Remarquable pancarte au dessin et slogan percutant, Adèle Haenel apparait enflammée d’horreur, de rage, mais aussi de détermination. La détermination de se battre toujours plus pour lutter contre des instances vieillissantes. Pour lutter contre le patriarcat. Pour lutter contre les violeurs, et ceux qui récompensent le viol.

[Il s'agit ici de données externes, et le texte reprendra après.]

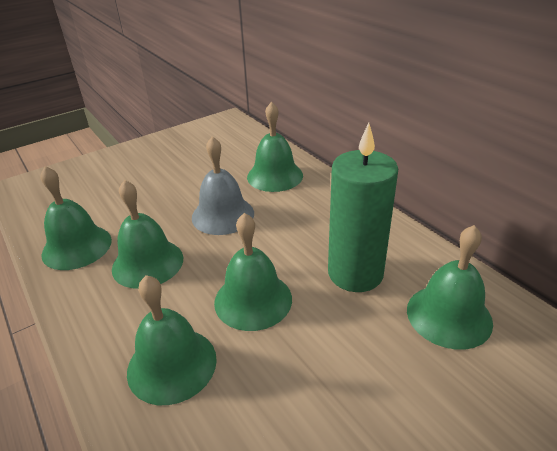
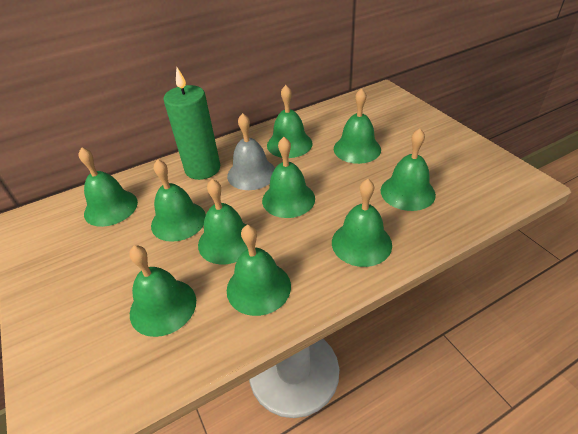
green bell: 6 -> 10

“Il y a un paradoxe #MeToo en France : c’est l’un des pays où le mouvement a été le plus suivi, du point de vue des réseaux sociaux, mais d’un point de vue politique et médiatique, la France a complètement raté le coche », confie-t-elle dans le New York Times. Elle avait déjà dénoncé avoir subi des aggressions sexuelles de la part du réalisateur Christophe Ruggia. Aujourd’hui, « la honte » exprimée par l’actrice est celle d’une personne qui veut sortir du statut de victime pour construire une résistance collective. En quittant la salle comme elle l’a fait en compagnie de l’équipe du film Portrait de la jeune fille en feu, Adèle Haenel devient une figure forte de la lutte contre les violences faites aux femmes. Sa colère est communicative, sa détermination aussi. L’image forte qu’elle représente est beaucoup reprise, comme sur cette pancarte aussi jolie que juste.

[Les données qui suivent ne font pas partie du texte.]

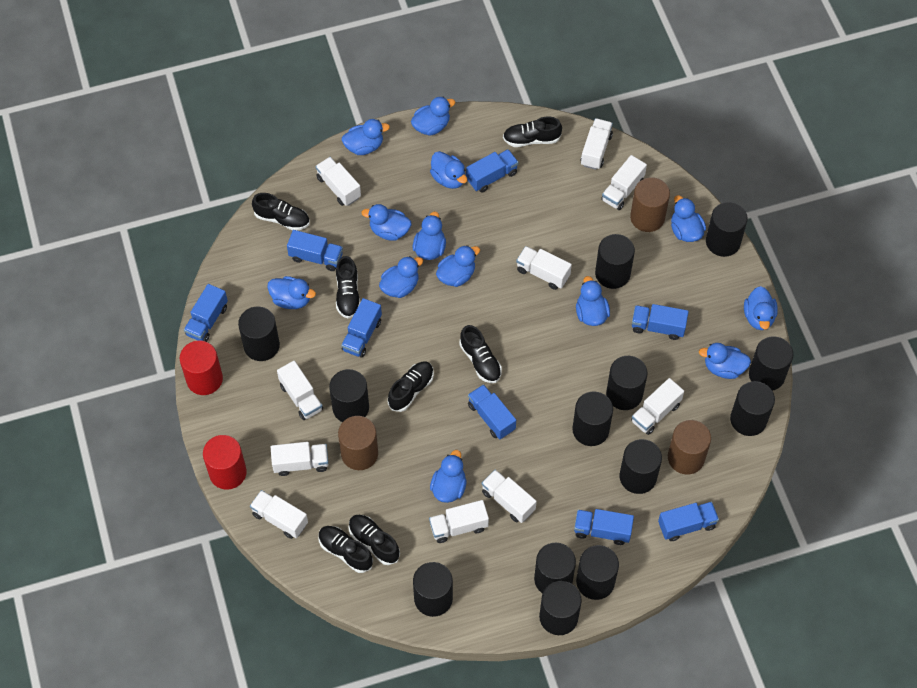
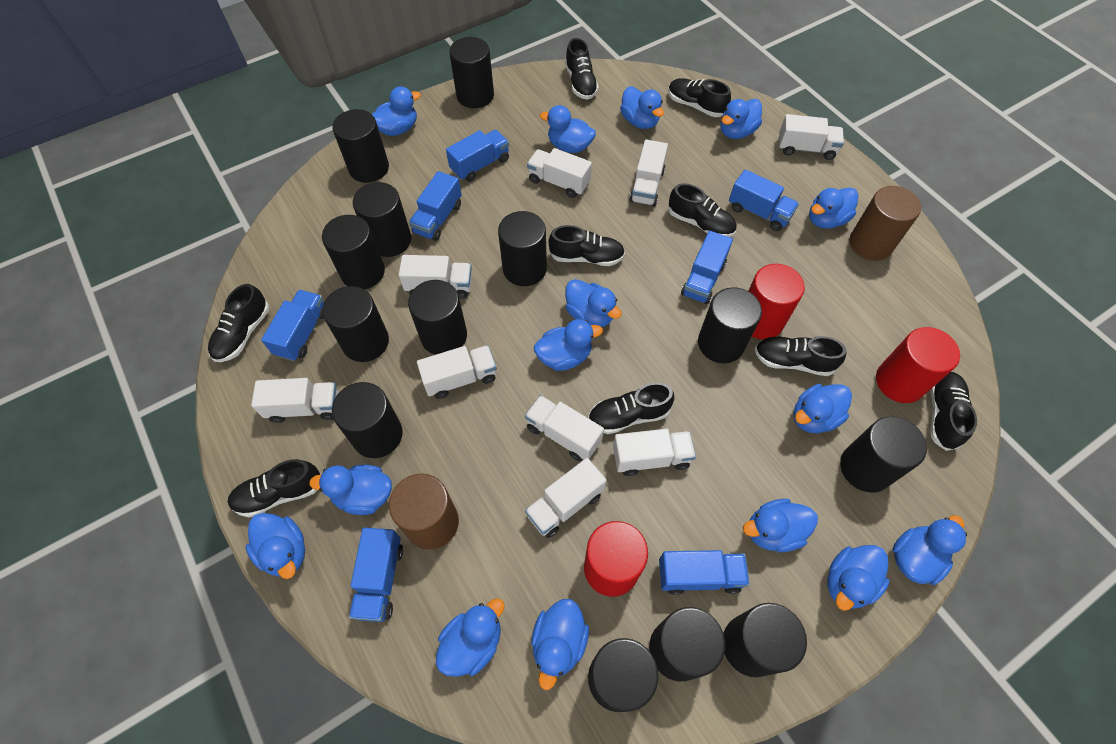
black shoe: 7 -> 9
blue duck: 13 -> 15
blue truck: 8 -> 7
brown cylinder: 3 -> 2
red cylinder: 2 -> 3
white truck: 10 -> 9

PMA, gratuité pour tou.s.tes
Sur cette pancarte, on retrouve l’inscription “PMA”, “gratuité pour tou.s.tes”, et le slogan de McDonald’s (« venez comme vous êtes »), avec le fameux « M » connu de tous. L’idée est que, peu importe qui vous êtes, la procréation médicalement assistée vous soit ouverte et gratuite. En effet, actuellement, la PMA s’adresse uniquement aux couples hétérosexuels présentant une infertilité médicalement constatée, ou si l’un des membres du couple porte une maladie grave et transmissible. Le 4 février 2020, le Sénat a voté l’ouverture de la PMA à toutes les femmes, mais en limitant son remboursement aux cas médicaux après constatation d’une infertilité. Les couples lesbiens ou les femmes célibataires ne peuvent donc pas y avoir accès.

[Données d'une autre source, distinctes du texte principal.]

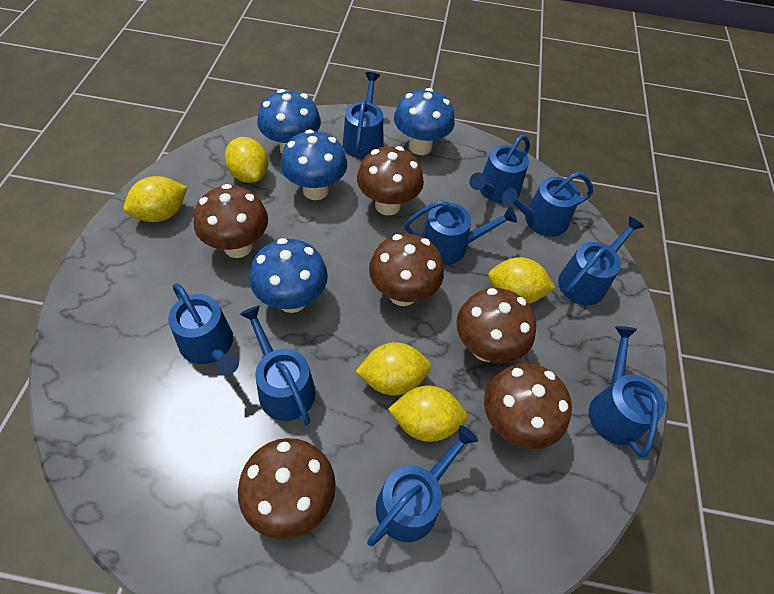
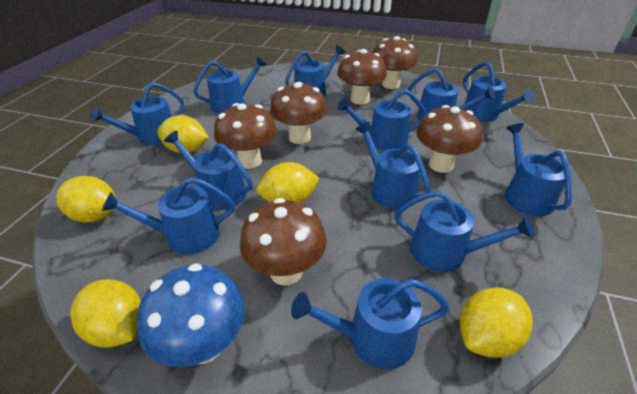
blue mushroom: 4 -> 1
blue watering can: 9 -> 12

Ces indications sont discriminatoires, et il est temps de les faire évoluer : “le corps médical est majoritairement favorable à la prise en charge des femmes seules et des couples de femmes“, explique le docteur Joëlle Belaisch Allart, professeure associée du Collège de Médecine des Hôpitaux de Paris. “On dispose de toutes les données nécessaires pour savoir que les enfants élevés par des couples de femmes sont aussi bien portants que n’importe quel autre enfant.” Quant au coût de l’AMP, selon Agnès Buzyn, il devrait être nul pour toutes les femmes, comme c’est déjà le cas pour les couples hétérosexuels.
L’annonce de l’extension de l’AMP à toutes les femmes a également eu pour effet de relancer le débat autour de la légalisation de la gestation pour autrui (GPA), dans une optique d’égalité entre les sexes face à la procréation. Aujourd’hui, les couples d’hommes peuvent avoir recours à la GPA à l’étranger et faire reconnaitre leur enfant en France. Mais la GPA reste interdite en France. Pourtant, un Français sur deux y serait favorable (sondage BVA de mars 2017). Cela constitue un frein dans le processus de procréation pour les couples d’hommes, et donc un frein à l’égalité.